接上一條，pipenv uninstall --all是刪除當前虛擬環境中所有已安裝的包，不更新Pipfile，而pipenv uninstall --all-dev是刪除所有開發的依賴，更新Pipfile。

我說的這些問題，都對應着許多Issue，我就(lan)不(de)一一列舉了。

3. 無法解析依賴

這一點也是在Poetry的文檔中作為反面教材抨擊的，其根本原因是，Pipenv不能自動回溯依賴的版本來滿足依賴的限制。比方說A包依賴C<1.0，而B包的1.x版本依賴C<1.0而2.0版本依賴C>=1.0，那麼你在Pipfile中同時包含A, B時就會解析失敗：Pipenv只會選用B的最新版本，在依賴不能滿足時不會嘗試舊版本。

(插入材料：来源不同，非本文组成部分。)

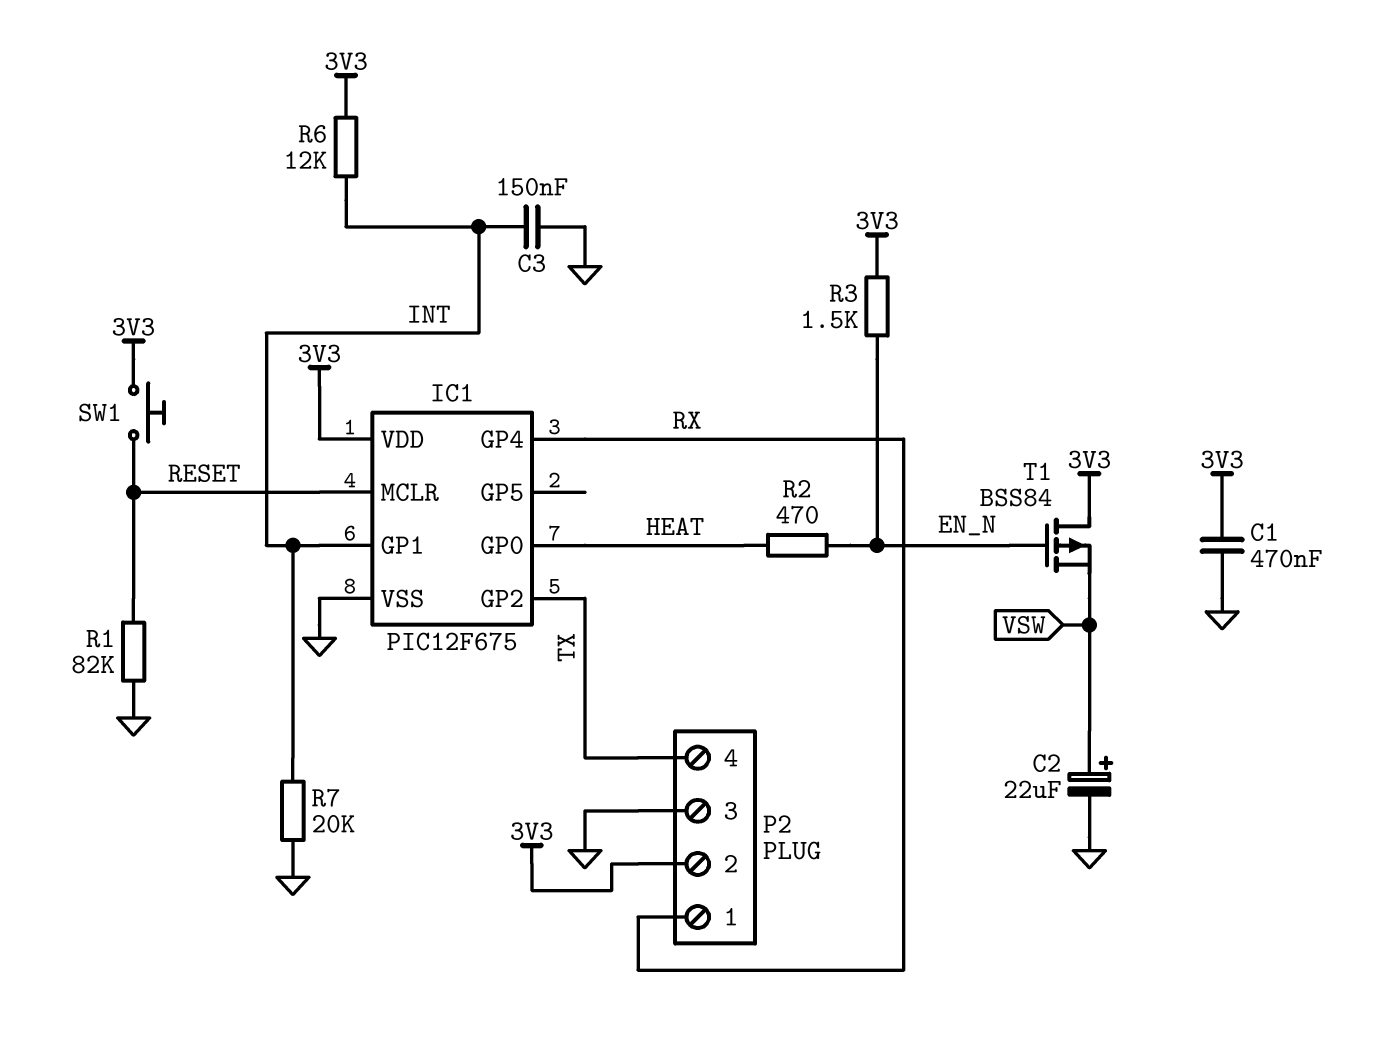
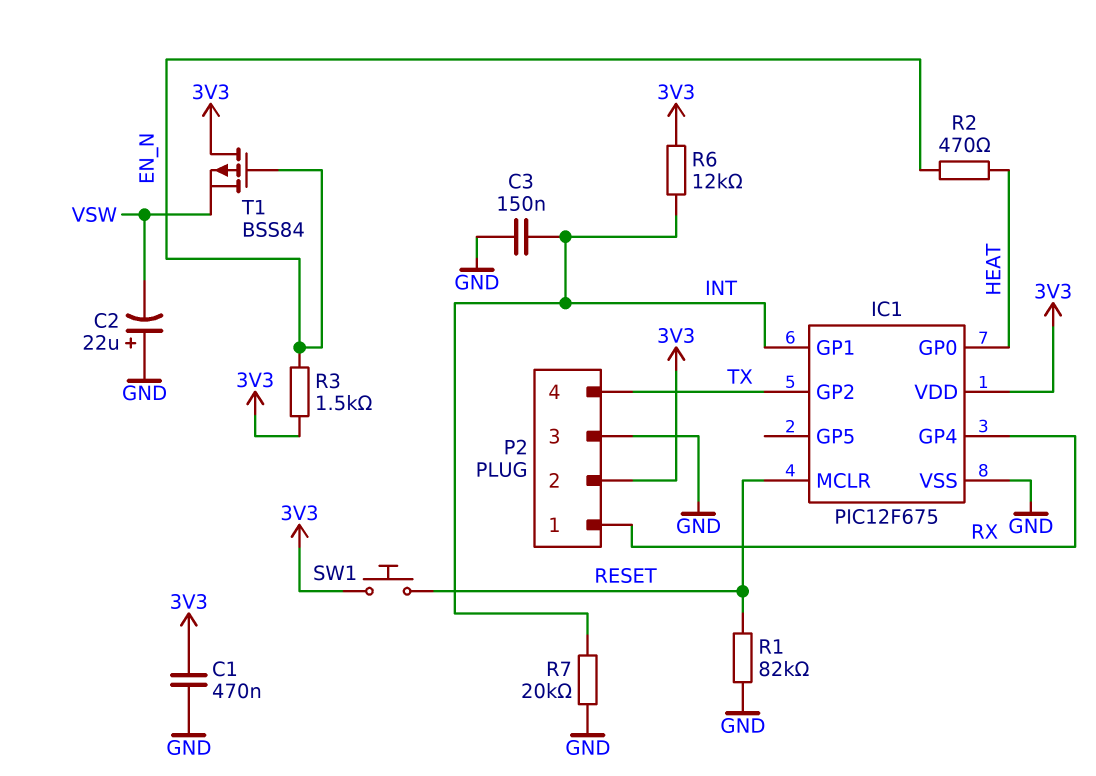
C2: 22uF (plus VSW, minus GND) -> 22uF (plus GND, minus VSW)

Pipenv解析依賴其實用的是piptools，後者不能解析的Pipenv也不能。好消息是Pipenv維護小組做了一個新的依賴解析器passa，還在試驗階段，它能解決這個問題，未來會替代成為Pipenv的依賴解析器。

4. 怎麼還不release，以及其他的開發流程的問題

董偉明老師說到BDFL，沒錯，Kenneth Reitz曾經設計出了一套PEEP的流程，並把自己放在BDFL的位置上。但是，由於他本人對開源熱情的消退，他已經實際上退出了這個位置。但是PEEP的機制仍然存在：所有Behavior change必須先落地到PEEP文檔上，其實PEEP不難寫，能說清楚就行了，但是從這個機制創立至今，僅有5個PEEP被接受且沒有外部貢獻者的PEEP，這其中，又僅有2個涉及機制變化的PEEP真正落地。

其實Pipenv的問題數量不算多，維護者的人力對比Poetry也不見得少，關鍵問題就是上述的幾個嚴重影響用戶體驗的問題，或者問題修復了卻遲遲不發佈新版。

不止一個人，也不止一次有人抱怨發佈無限延期的問題，就快變成陳永仁那個「說好了三年，三年之後又三年，如今都快十年了！」的梗了，我在這裡也解釋一下。現在核心維護者主要有Dan Ryan(techalchemy), Tsuping Chong(uranusjr)和我，其中只有Dan有PyPI的權限，我其實說白了就是個「比較勤奮的Contributor」的角色。而Dan因為私事纏身無暇顧及開源工作。但好消息是他自稱事情已處理得差不多，會慢慢跟上進度。雖然我知道催促一個維護者在開源社區中不是一個禮貌的做法，但我也理解大家的心情，以及因此而心灰意冷棄用的用戶，所以我懇請大家，寬容一些，靜靜等待吧。

為什麼不開放權限給其他人？比如說我。

Dan是一個嚴謹的人，他希望親自過一遍改動日誌，潤色完了以後再發佈，所以還需要等待一些日子。他也對新特性的態度非常保守，總是害怕影響regression，破壞已有用戶的體驗。具體可以看看這個PR裏面的回復，這一點我不能認同，但也無可指責，畢竟他承擔了Kenneth Reitz以後90%的開發工作，其中有些部分確實非常棘手和麻煩。

作為維護者之一，我的想法是，因為master上已經積壓了太多的改動，先等Dan回來把這次新版本發佈了，回到正軌以後，我會開始針對以上我提到的問題，編寫PEEP，引入Deprecation機制，不去迴避Breaking change。

5. Poetry如何呢

最後還是提一下Poetry吧。Python的工作流工具，其實無非是解決三個方面的問題：虛擬環境管理、依賴管理、打包發佈。Pipenv只包含前兩項，比重是50%:50%，而Poetry同時包括三項，比重是20%:40%:40%。所以當我用慣了Pipenv切換到Poetry時會非常不習慣——它對於虛擬環境的控制太弱了：我無法知道我用的是哪個環境，路徑是什麼，也不能隨心所欲地刪除、清理、指定虛擬環境的位置。Pipenv的依賴解析器確實存在很多問題，但Poetry的也離完美有一段距離。而且Poetry負責的打包發佈部分，也不是最好的。所以我認為Poetry也沒有大家推薦的那麼好。如果Pipenv沒有滿足你的要求，那麼虛擬環境管理方面我推薦virtualenvwrapper+direnv（這兩個的最大問題是不支持Windows)，依賴解析方面我推薦piptools，打包發佈還是用setuptools。